Décédé le 7 décembre dernier à l’âge de 81 ans, Jean-Gilles Malliarakis, dit   « Mallia », est inhumé au cimetière de Cluny en Saône-et-Loire en Bourgogne–Franche-Comté, le mercredi 10. Sa disparition a suscité de nombreuses condoléances dont celles de Roland Hélie, directeur de Synthèse nationale, de Jean-Yves Le Gallou, président de Polémia, et de Pierre-Alexandre Bouclay, le patron de Radio Courtoisie dont le défunt dirigea une émission de 1995 environ à 2007.

Jean-Gilles Malliarakis a même eu droit à un article nécrologique dans la livraison du Monde du 13 décembre 2025. On ne sera pas surpris par le ton hargneux employé par l’auteur qui suit habituellement l’«extrême droite» en général et le Rassemblement national en particulier…

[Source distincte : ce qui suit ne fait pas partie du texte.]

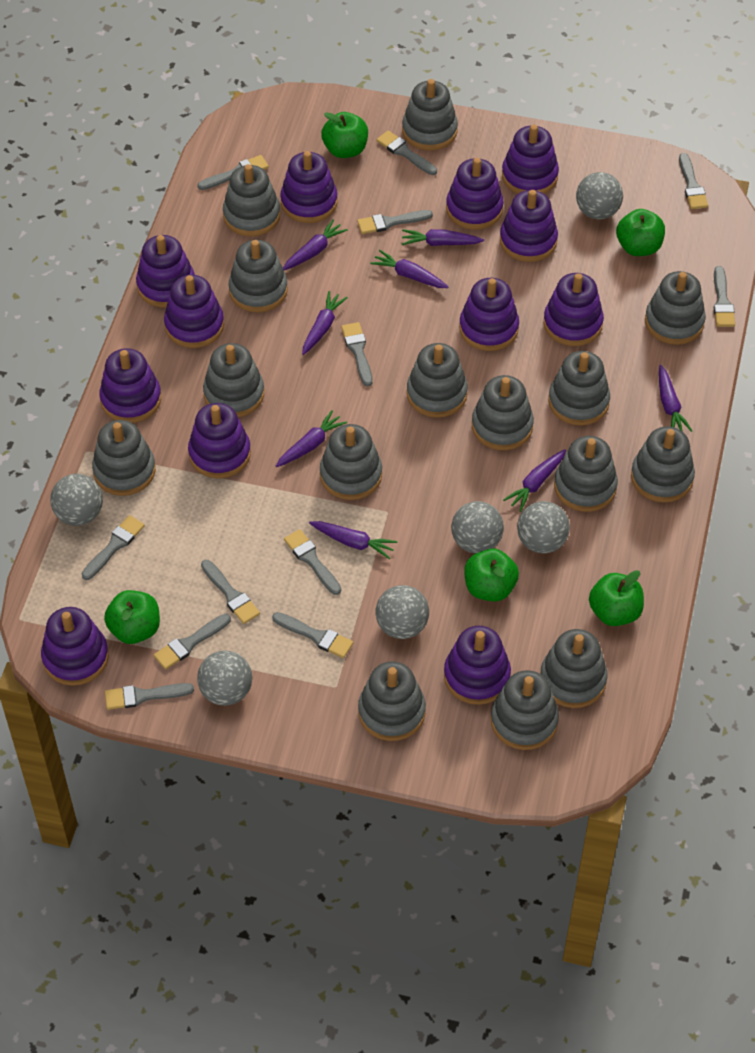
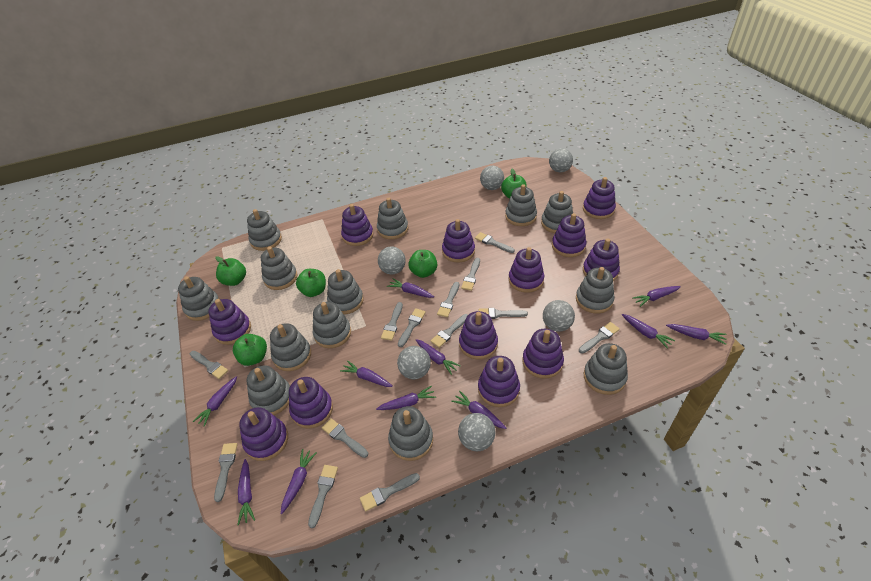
grey brush: 12 -> 13
grey stacking toy: 15 -> 13
purple carrot: 8 -> 11

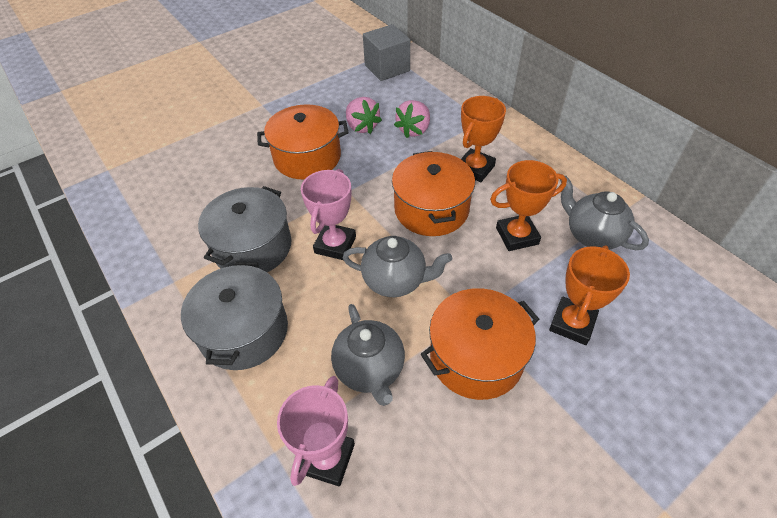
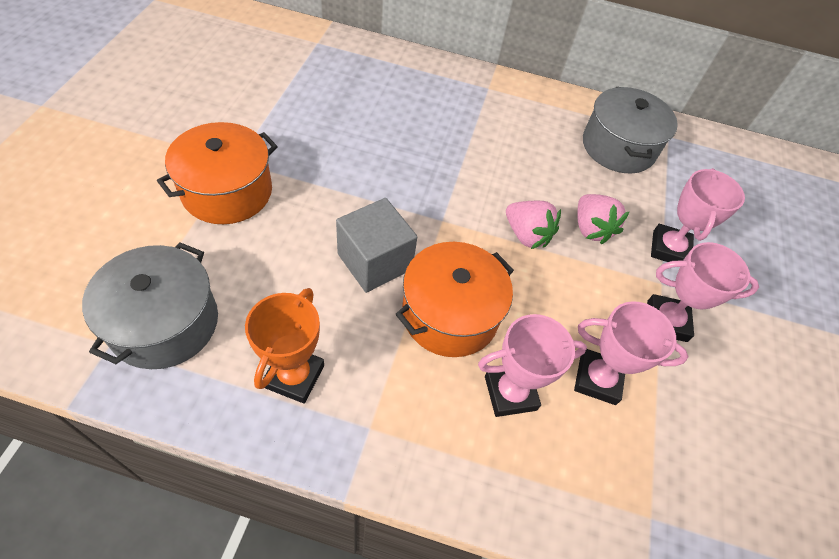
grey teapot: 3 -> 0
orange pot: 3 -> 2
orange trophy: 3 -> 1
pink trophy: 2 -> 4

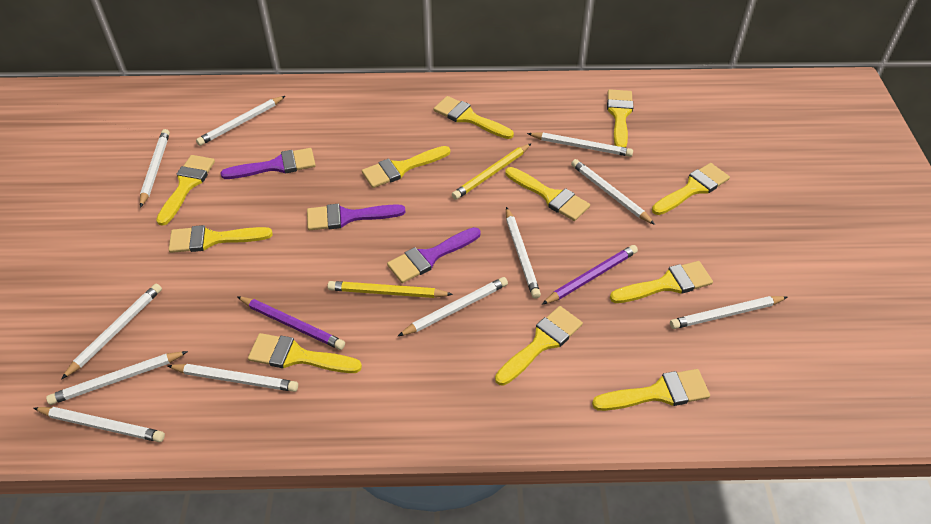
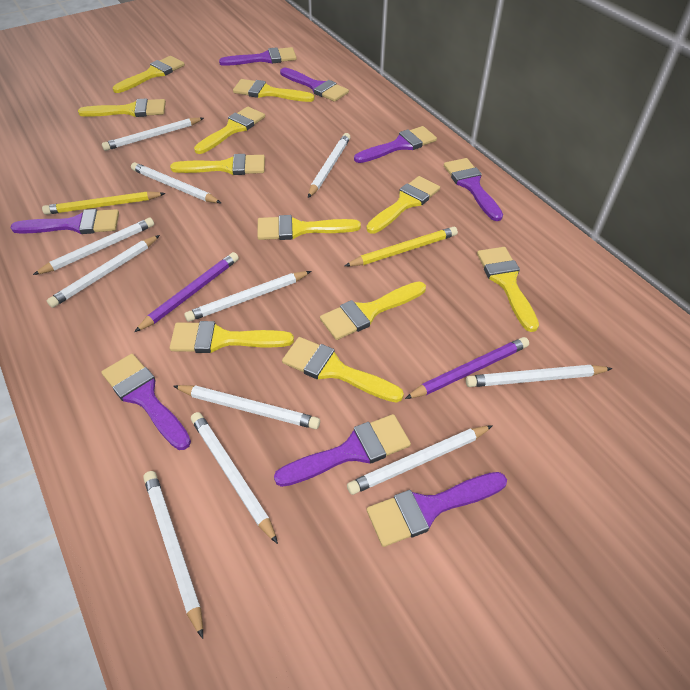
purple brush: 3 -> 8

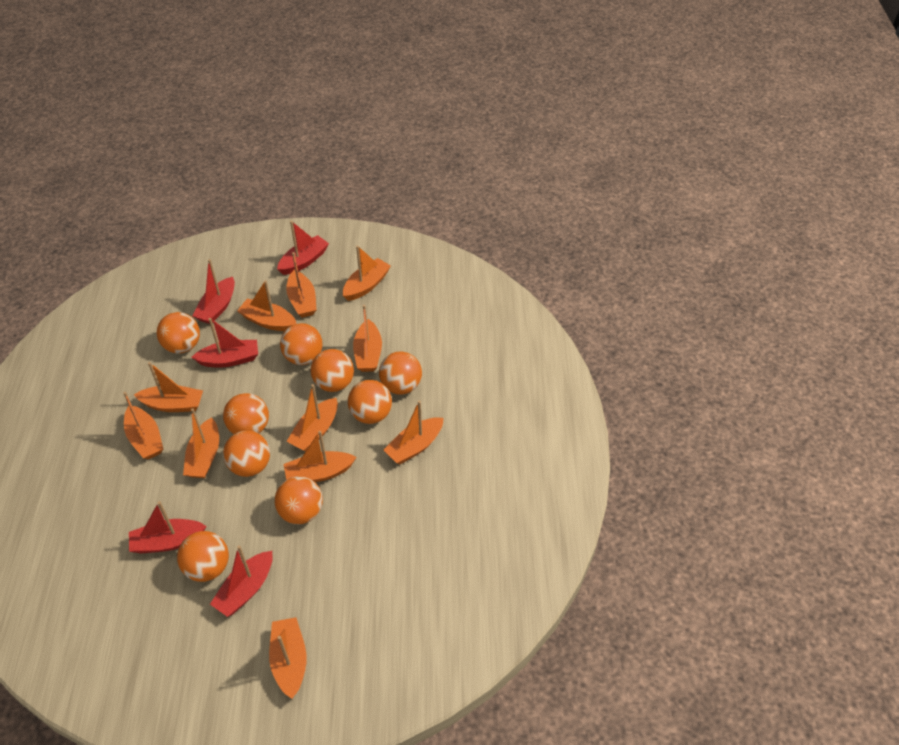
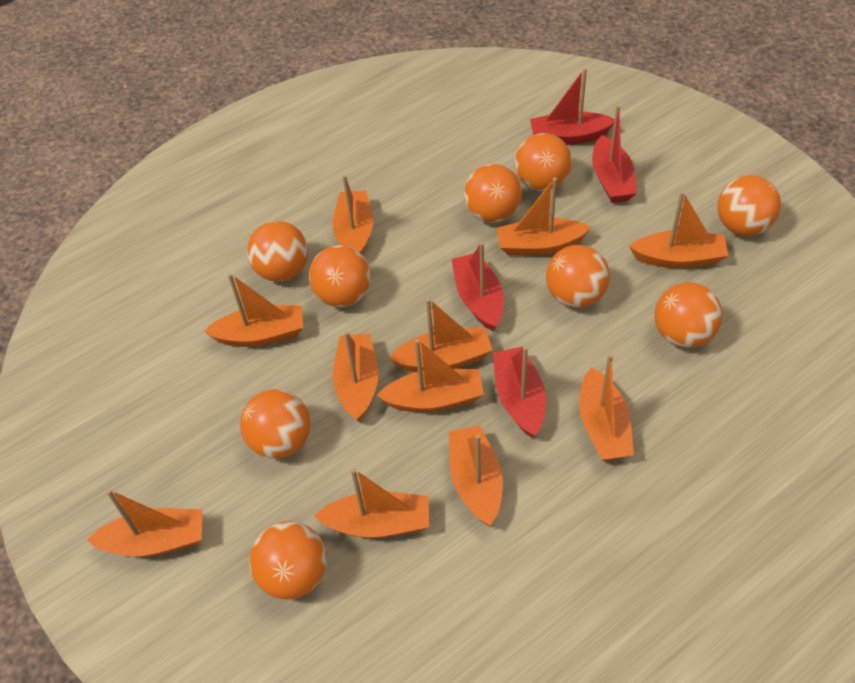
red boat: 5 -> 4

Proche dans la décennie 1990 de Christian Poucet (1956-2001) et du CDCA (Confédération de défense des commerçants et artisans), Jean-Gilles Malliarakis tente de relancer, après Gérard Nicoud et le CIDUNATI (Confédération intersyndicale de défense et d’union nationale des travailleurs indépendants) des années 1970, un néo-poujadisme contestataire et revendicatif. Il choisit aussi le chemin du libéralisme conservateur d’expression française sous l’influence décisive d’Alexis de Tocqueville (1805-1859), de Frédéric Bastiat (1801-1850), voire de Léon Walras (1834-1910) et du Franco-Italien Vilfredo Pareto (1848-1923). Prix Nobel d’Économie en 1988, Maurice Allais (1911-2010) faisait-il partie de ses références libérales hétérodoxes ? Peut-être…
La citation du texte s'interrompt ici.